Volver a casa no significa que hayas fallado. Significa que estás tomando decisiones realistas, adaptadas a tu situación. En GAZ te contamos por qué es cada vez más habitual:
1. El precio de la vivienda se ha disparado
Tanto el alquiler como la compra de vivienda se han encarecido notablemente en los últimos años, sobre todo en los grandes municipios. Los salarios no han crecido al mismo ritmo, y a muchas personas jóvenes no les queda más remedio que dar un paso atrás para tomar impulso.
Volver a casa puede suponer una pausa económica para ahorrar, reorganizar tus finanzas o encontrar un trabajo más estable y, de esta manera, dar el próximo paso con mayor fuerza.
2. Inestabilidad laboral y sueldos bajos
Los contratos temporales, los empleos precarios o mal pagados dificultan mantener una vivienda por cuenta propia.

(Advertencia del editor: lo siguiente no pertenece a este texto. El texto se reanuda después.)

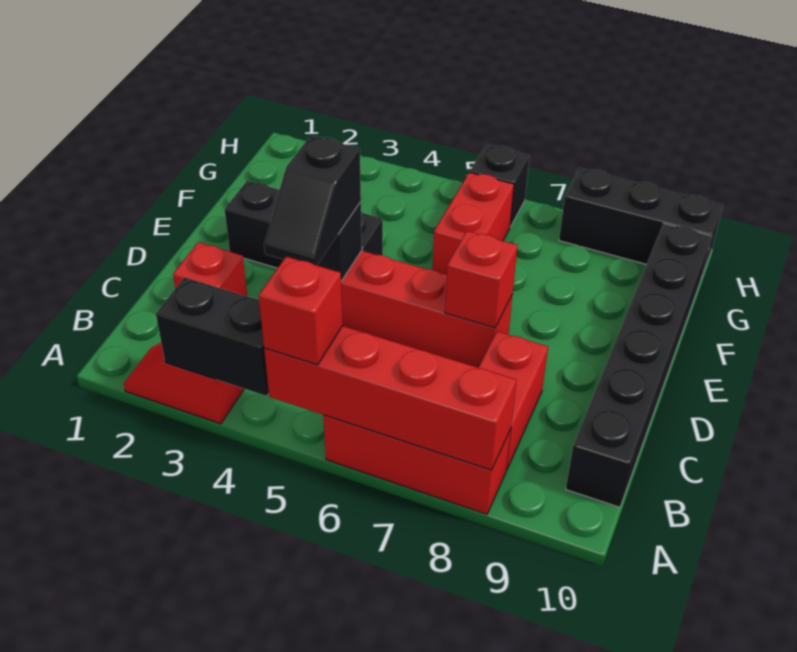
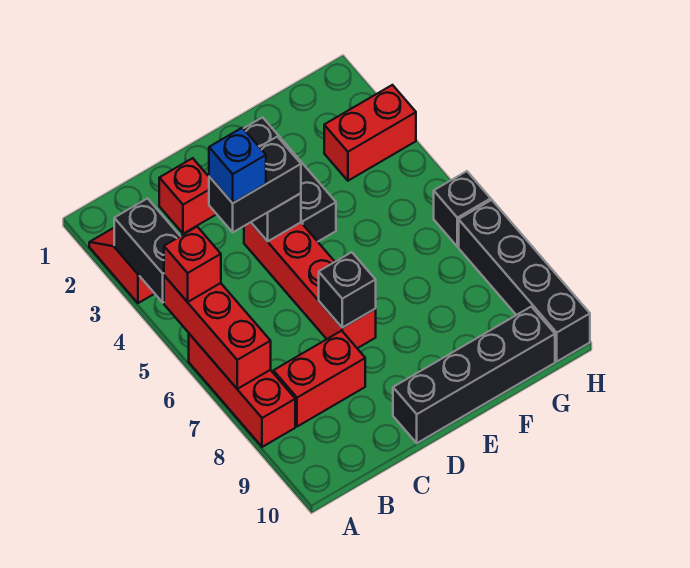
red brick A5:A8 level 2 -> red brick A5:A7 level 2
black brick B10:G10 level 1 -> black brick D10:G10 level 1
black slope C4:D4 level 3 top D -> black brick C4:D4 level 3
none -> blue brick C4 level 4
red brick D7 level 2 -> black brick D7 level 2
red brick F6:G6 level 1 -> red brick G3:H3 level 1
black brick H8:H10 level 1 -> black brick H7:H10 level 1

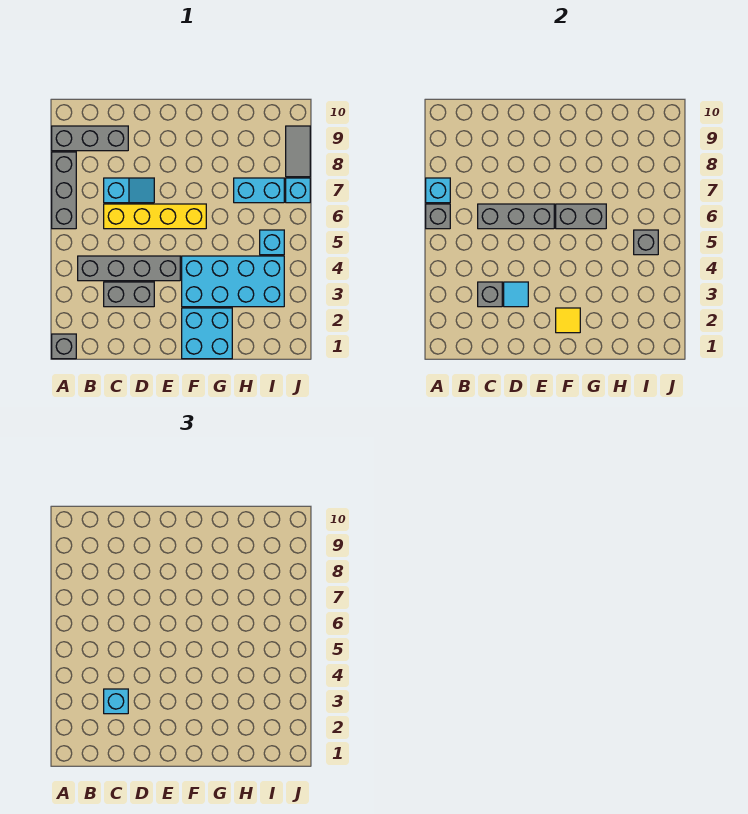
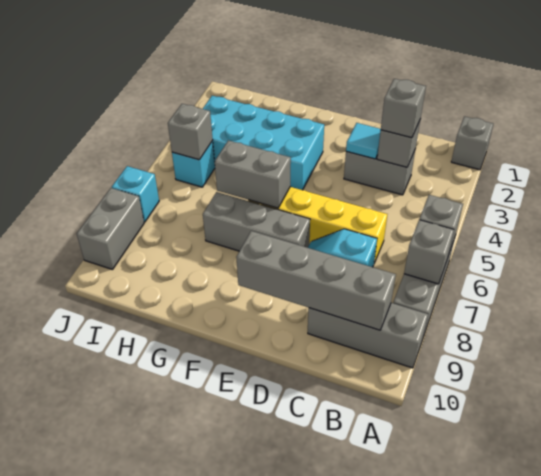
cyan brick A7 level 2 -> grey brick A7 level 2
grey brick B4:E4 level 1 -> grey brick B9:E9 level 2
cyan brick C3 level 3 -> grey brick C3 level 3
grey brick C6:E6 level 2 -> grey brick E7:G7 level 1
cyan brick F1:G2 level 1 -> none
yellow tile F2 level 2 -> none
cyan brick H7:I7 level 1 -> none
grey tile J8:J9 level 1 -> grey brick J8:J9 level 1

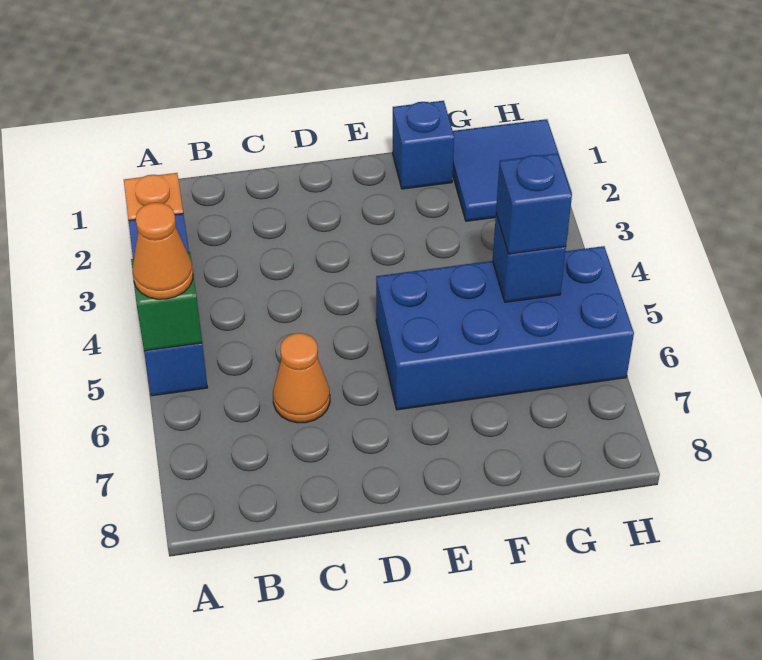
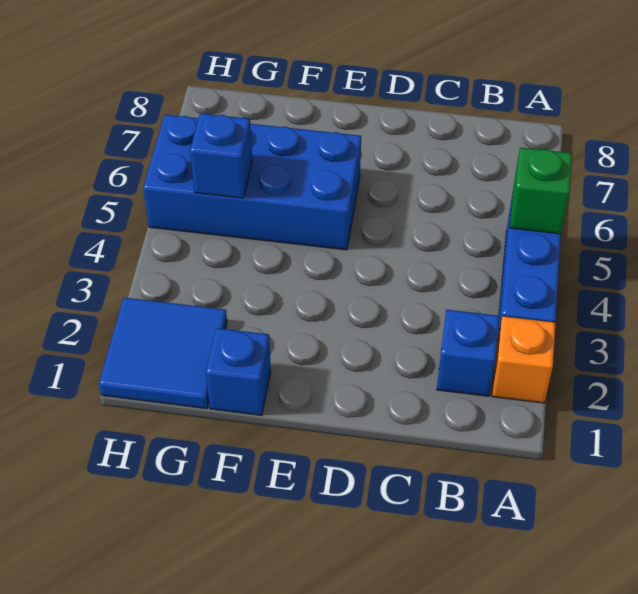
orange cone A5 level 3 -> none
orange cone C6 level 1 -> none
blue brick G5 level 3 -> blue brick B2 level 1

En este contexto, compartir piso puede ser una solución temporal, pero no siempre funciona bien. La opción de volver a casa permite, en muchos casos, ganar estabilidad y planificar a medio plazo sin tanta presión.
3. Estudios, oposiciones o cambios de rumbo
Muchas personas jóvenes vuelven a casa mientras estudian un máster, preparan oposiciones o replantean su futuro profesional. Vivir en casa con tu familia puede darte el apoyo logístico y emocional necesario para afrontar esos momentos de transición.
4. Razones personales y de salud mental
Hay etapas en las que necesitamos volver a sentirnos cuidados, acompañados y seguros. Problemas de ansiedad, rupturas, duelos o situaciones personales complicadas pueden llevarnos a necesitar el calor de tu hogar. Y eso no es debilidad: es inteligencia emocional y autocuidado.
5. Cambios sociales: otras formas de independencia
Cada vez más jóvenes entienden que ser independiente no es solo vivir fuera de casa. Significa tomar decisiones conscientes sobre tu vida, tu tiempo, tus relaciones. Puedes trabajar, viajar, tener pareja y crecer como persona… aunque vivas temporalmente con tu familia.
Volver a casa es mucho más común de lo que parece. No es rendirse, sino adaptarse. Y a menudo, es una decisión responsable y valiente para poder construir con calma tu siguiente paso, porque crecer no siempre es una línea recta, y volver también es una forma de avanzar.